China calls for removal of sanctions
11/02/2011 00:00:00

CHINESE Foreign Minister Yang Jiechi has urged Western countries to lift sanctions on Zimbabwe as he paid a visit to cement ties between the two countries.

"Let me be frank, we believe there should be lifting of sanctions by some countries," Yang told journalists after meeting President Robert Mugabe and senior government officials in Harare.

"China believes that Africa belongs to African countries and African people. African people are their own masters and all the others are just guests.

"We believe all nations should respect each other's sovereignty and territorial integrity."

The European Union and the United States imposed sanctions on Zimbabwe after presidential elections in 2002 that Western observers charged were rigged to hand Mugabe victory.

Yang also called for strengthened relations with Zimbabwe, which he called a "good brother".

"China and Zimbabwe have traditional friendship from the days of Zimbabwe's liberation struggle. Since then our relationship has moved forward," he said.

Mugabe commended China's support for Zimbabwe in the face of isolation by its former trading partners in the West over charges of human rights violations.

[Over land redistribution. The countries that have human rights issues but are not under US/UK/EU sanctions are too numerous to mention. - MrK]

"Our relations have a long historical background of cooperation which saw us before our independence being assisted by the Communist Party of China invariously to build the capacity that we used to demolish colonialism here," Mugabe said.

"We continue to interact in terms of development in other sectors.
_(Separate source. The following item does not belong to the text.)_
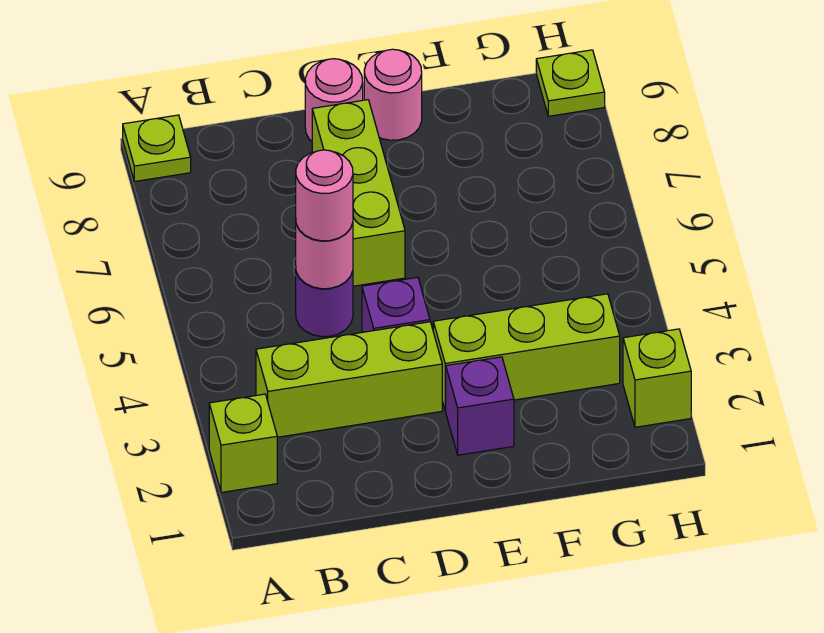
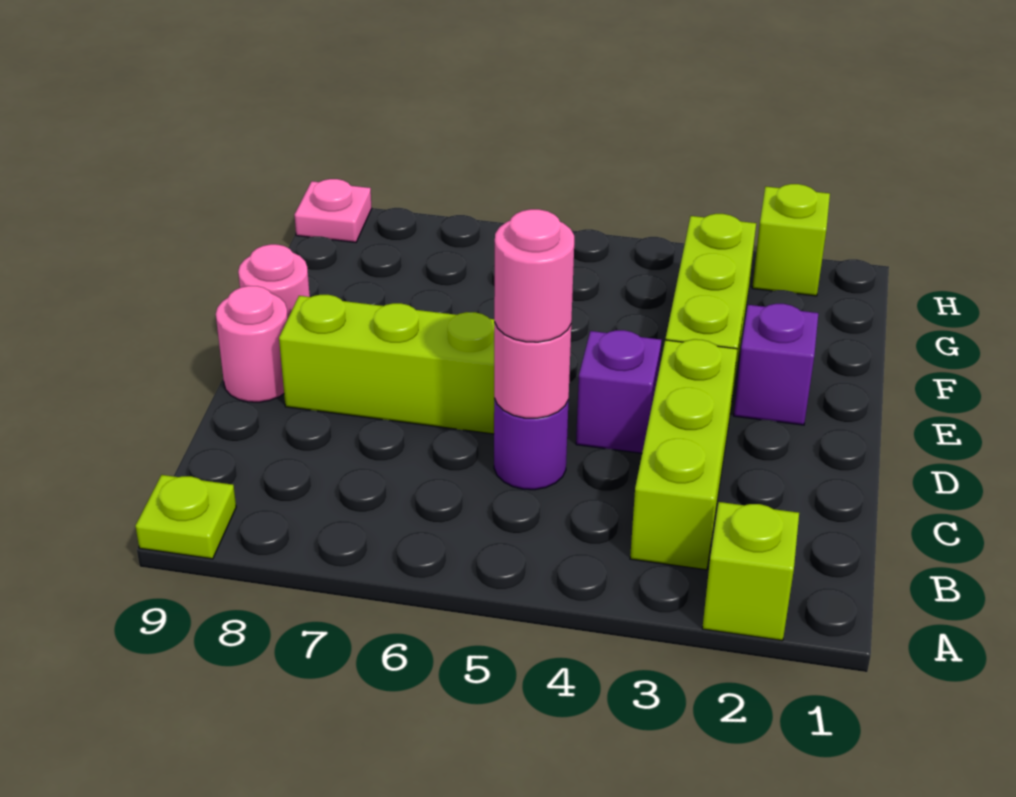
lime plate H9 level 1 -> pink plate H9 level 1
We still want that co-operation to intensify."

Prime Minister Morgan Tsvangirai also welcomed increased links with China, saying both countries would benefit from sustaining their burgeoning economic ties.

"On the economic side, China has various cooperation agreements with Zimbabwe," Tsvangirai said after meeting Yang.

"China's record in Africa is one where Africa benefits. I am here to confirm that there is definite benefit for Zimbabwe and China."

Yang and Zimbabwean Foreign Minister Simbarashe Mumbengegwi signed an agreement for a 50-million-yuan ($7.6-million, 5.6-million-euro) grant for Zimbabwe, a government official who attended the closed-door meeting told reporters. Terms of the grant were not released.

Yang's visit comes weeks after Zimbabwe's investment promotion minister, Tapiwa Mashakada, announced plans by the China Development Bank to fund investments worth $10 billion in Zimbabwe's mining, agriculture and infrastructure sectors.

Zimbabwe and China have political ties dating back to before Zimbabwe's independence, when Beijing provided arms and training to guerrillas fighting British colonial rule.

China has also been pivotal in protecting Zimbabwe at the United Nations. In 2008 China vetoed a UN Security Council resolution seeking sanctions against Harare.